Sure there’s exceptions everywhere, but unless you’re self employed and contract in other industries, tech is still where it’s better.
NDIS work also pays similar to construction.
You will struggle to find tech wages that match that for the majority of available work. Techs over saturated with employees and as software improves you need less workers to do more IT work erryday. Meanwhile it still takes the same amount of workers to lay a slab or stand a house frame as it did 20 years ago.
The grass might seem greener on the other side (like that "if architects had to work like programmers" article the other day), but there really isn't any industry that's as easy to work in and high paying as tech is. That might be a bubble that'll pop eventually (I suspect it might) but right now that's the reality.
I think construction is an underrated profession by a lot of folks in the U.S, but it doesn't really compare to software for effort vs. reward. It's a favorable alternative for folks who would otherwise work retail or push paper around in non-tech office jobs.
Over the last ten years I have watched the number of PMs and middle managers explode across the industry. Executives from other industries have crept in, bastardized agile, commoditized developer work, and began micromanaging everything. You get to build less cool stuff - there's less opportunity for achievement or advancement. So now these jobs are not much different than garden variety white collar work.
I think there are a variety of valid reasons: The market capital that created unicorns is gone - and with high interest rates comes risk aversion. The NYTimes decision to adopt an anti-tech editorial policy changed public perception. Pushes for diverse hiring practices clashed with tech's original meritocracy structure. Increasing regulation. The age of the average coder has gone up and so the corps have matured too.
But more than anything, I think it comes down to nature abhorring a vacuum.
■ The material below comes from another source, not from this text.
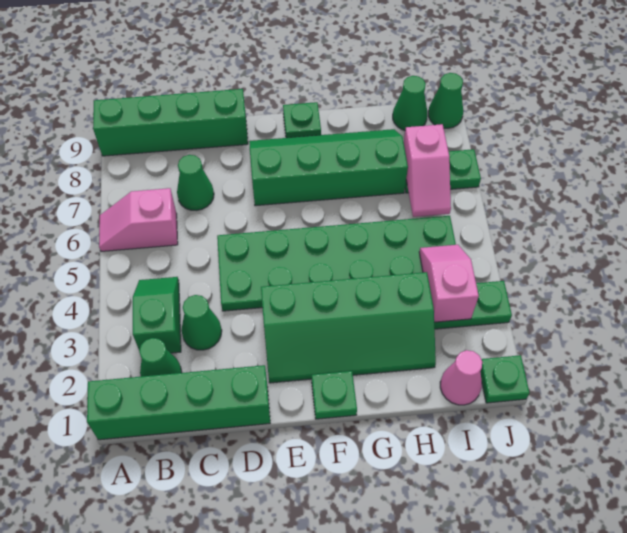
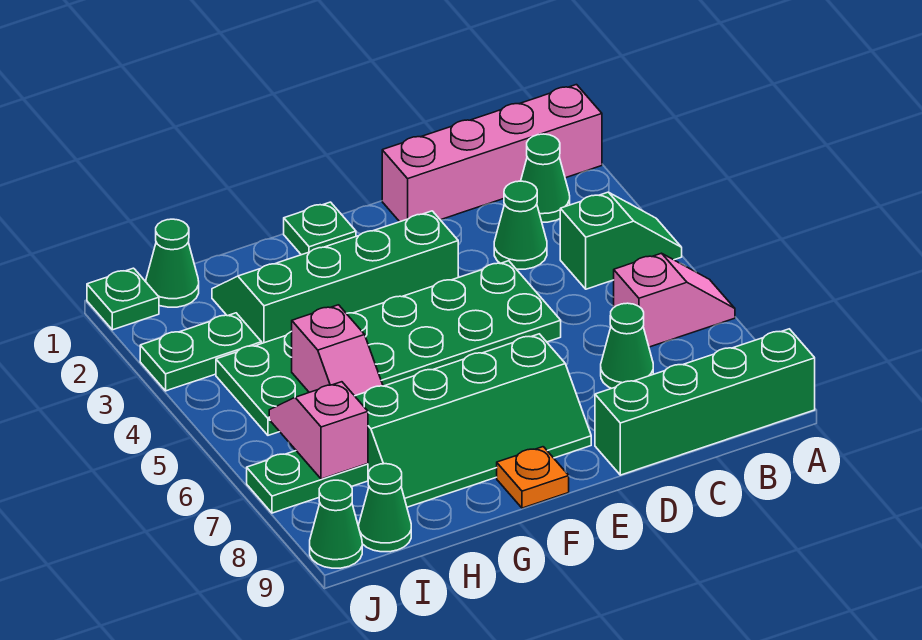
green brick A1:D1 level 1 -> pink brick A1:D1 level 1
green slope B3:B4 level 1 top 3 -> green slope A4:B4 level 1 top B
green plate F9 level 1 -> orange plate F9 level 1
pink cone I1 level 1 -> green cone I1 level 1
pink slope I3:I4 level 2 top 3 -> pink slope H5:H6 level 2 top 5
The other corporations in our economy are mired by risk-averse gatekeeping admins and executives - it was only a matter of time before enough consultants and management firms made their way into the building.
The "move fast and break things" culture of tech was what changed public perception. The NYT was just a manifestation of that change.
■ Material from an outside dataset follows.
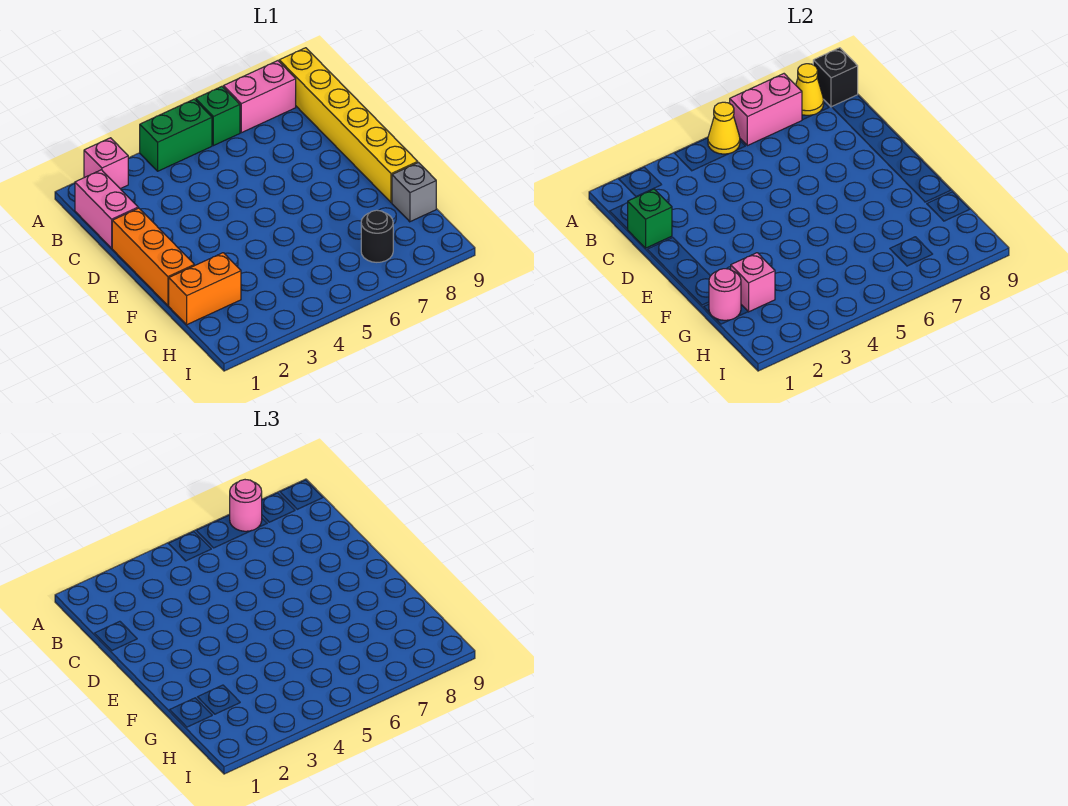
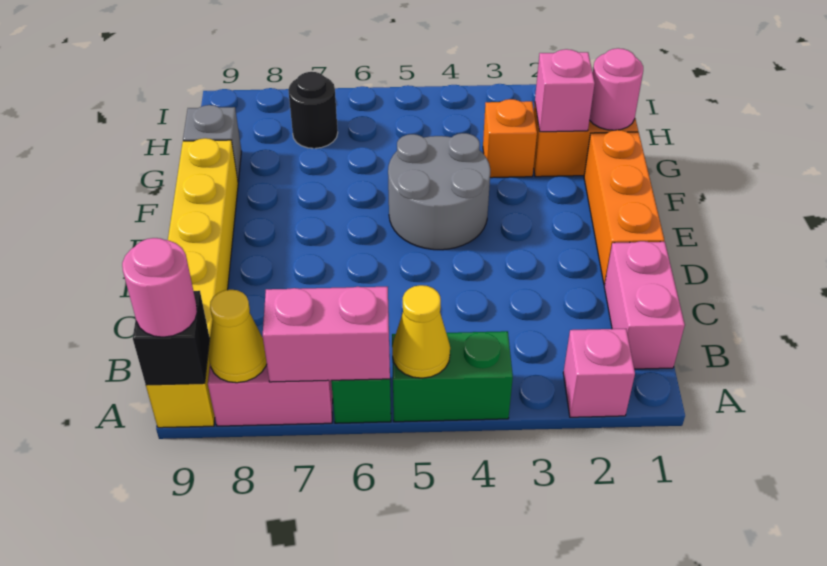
pink round brick A7 level 3 -> pink round brick A9 level 3
green brick C1 level 2 -> none
none -> grey round brick E4:F5 level 1
none -> orange brick G3 level 1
Amazon and Google and Apple all still have extremely high public perception of their brands, despite only receiving negative national press, so it's hard to pin this as a reason that people wouldn't want to work at these places. But I think it's contributed to places like Google transitioning from being open and publicly glowing places to work, to circle their wagons and becoming more private and cagey with their employees.
I especially have the feeling that - while being in AI - leadership simply jumped too early on that train and now has teams full of people knowing that every project is set up for failure…
Maybe we should just accept that these are just jobs, and no glamour is necessary -- so maybe big tech jobs losing it is not the worst thing. Let the talent spread and create more "glamorous" jobs.
As long as that remains true, tech will remain a hot industry.
The ability to spend almost no money to generate ridiculously high margins (50-70%) is hard to beat. The only similar industry is Finance, but that is heavily gatekept due to the limited need for staffing.
If I am going to build important features and services, constantly improve my own and engineering skills, know our systems through and through, be on-call, deal with cross team issues, fix bugs, mentor juniors, and essentially keep everything running day in, day out - the least I can expect from management is to be on my side and not be my adversary. As long as this relationship is adversarial - as it is in big tech - I couldn't care less about the job, the managers, the services. For all I care, it can all sink.